Thanks, Phil. I'm leaning to the 22A, but need to visit store/range to try out.


----------



## buck32 (May 26, 2008)

Here is a picture of my son's Beretta Neos. It is a fun accurate little gun to shoot.


----------



## DevilsJohnson (Oct 21, 2007)

The Browning Buckmark camper is a fun to shoot 22. I have a Buckmark for my 10 year old boy. I have a Mk III Ruger too and he also shoots it but it was bought more for me to plink with. I like it's 1911 like feel.

Oh..and the rail thing? I have one gun with a rail. I have a light/laser combo thingie to go on it. It never goes on though.


----------



## Growler67 (Sep 8, 2008)

VP70TK said:


> Thank you Growler and PhilR. (and others who have posted in this thread).
> 
> Just when I thought this was going to be easy, you guys had to go and screw up my whole world. J/K:mrgreen:
> 
> ...


The sentimental favorite is always going to be my P226. Almost 19 years old and over 20K rounds through it, it has been 100% reliable. Original barrel and It's digested everything from 95gr SJSWC to Czeck surplus to 147gr HydraShoks without ever having an FTL, FTF or FTE.

Side by side, the P226 is slightly heavier as expected (alloy frame). They are virtually the same height (top of slide to bottom of grip) and the SP is slightly shorter (length of slide) by about 1/4 inch. The SP has a tapered slide (narrower at the top of the slide and wider at the bottom where it mates up with the frame. Thus the SP has a slightly wider frame than the P226. Both are just as easy to set a "parallel thumbs" or "thumbs pointing at target" or whatever you want to call it, grip on.

The SP is limited to 15 round mags only whereas (depending on where you live) the P226 has optional OEM as well as aftermarket options for 16, 17 and recently 18 round mags. Straight setup comparison with 15 rounds loaded, again the P226 is slightly heavier. Because of the slide length the P226 offers a longer sight radius. I have Meps on my P226 and the standard SiG contrast sights (dot the i) on my SP. Both will eventually be wearing TruGlo TFO's but they don't yet.

The SP requires a bit more finesse in field stripping than than the P series and thus is slower if you do this for time :mrgreen: I don't know what else you might want to know but keep asking and eventually you'll get everything answered that you want.

The only pic I have that's close to a side by side for comparison.


----------



## VP70TK (Nov 30, 2008)

Thanks again everybody for the help.
I'm going to a gun show in the morning with my son.

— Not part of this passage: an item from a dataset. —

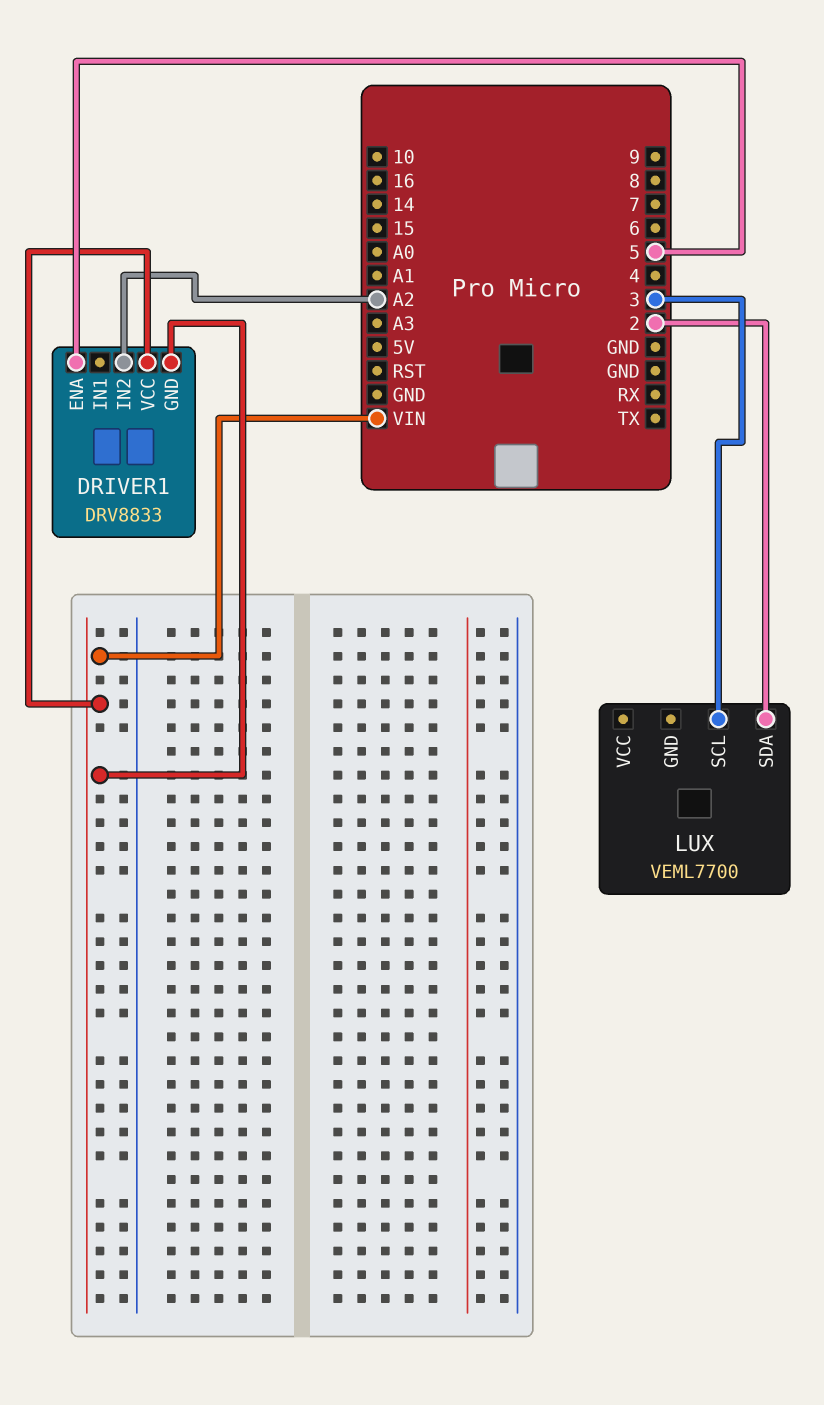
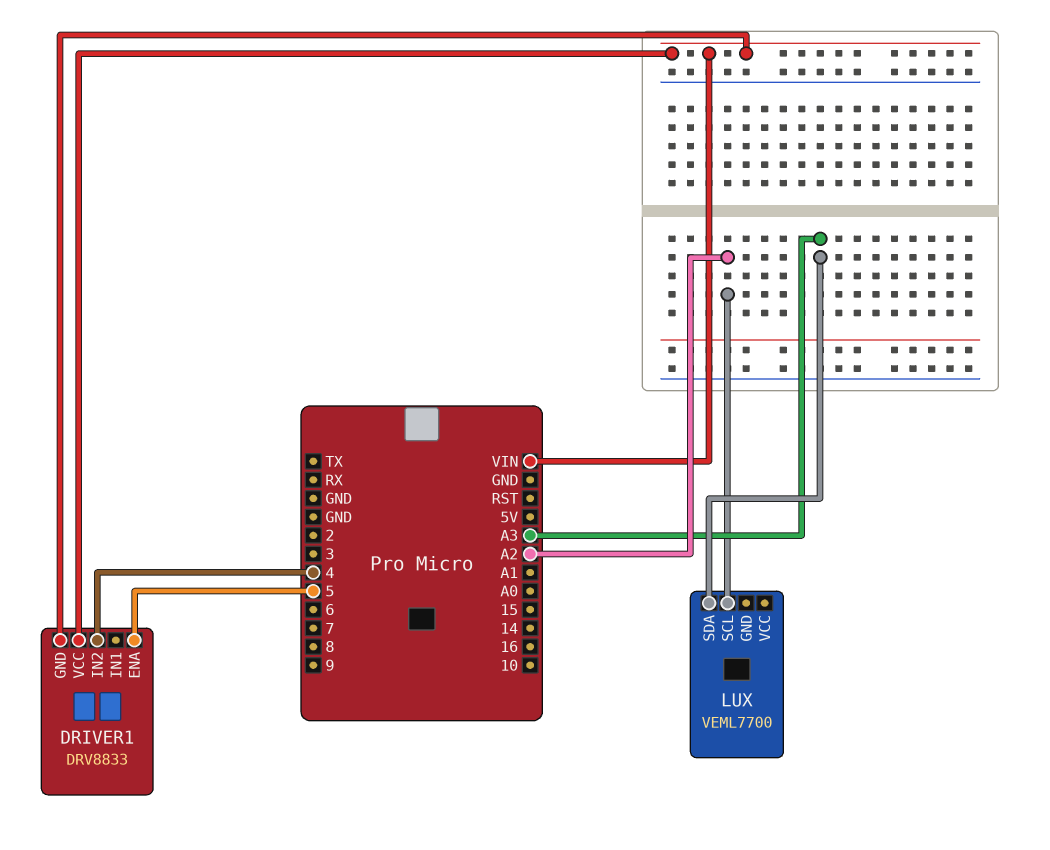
DRIVER1 pin IN2: A2 -> 4
LUX pin SCL: 3 -> A2
LUX pin SDA: 2 -> A3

Hopefully they'll have a lot of guns I'm interested in.
I think the semi-used P226 is my first choice. 
Now I need to check out some .22s for my daughter. I may even look at some .22 rifles.
I know this is a handgun forum but, does anyone have any suggestions for a .22 rifle? They seem to be a little less expensive than pistols from what I've seen on the internet.
Again,any help is appreciated.
Will report later tomorrow about the show findings.

Growler, there doesn't seem to be much size difference at all between the Sigs. Thanks again.


----------



## Growler67 (Sep 8, 2008)

You can usually find a Chipmunk at gun shows for pretty cheap. Single shot breech loading bolt action. Small size built just for little ones to get started on. Otherwise the always available Ruger 10/22 and a few extra mags.


----------



## PhilR. (Apr 25, 2007)

When you said .22's for your daughter, did you mean rifle, or was the rifle for you? If your daughter is still young, then the best choice would be the aforementioned Cricket. If she is older, then she would do fine with an adult rifle. If you want a semi-auto adult rifle, then the Ruger 10/22 would be a great choice, though they never seem to be around when you actually want one. They have lots of aftermarket accessories to tune/customize them. Another good semi is the Marlin 60. If you want a tactical look, the GSG-5 is a hoot to shoot, although a bit pricey.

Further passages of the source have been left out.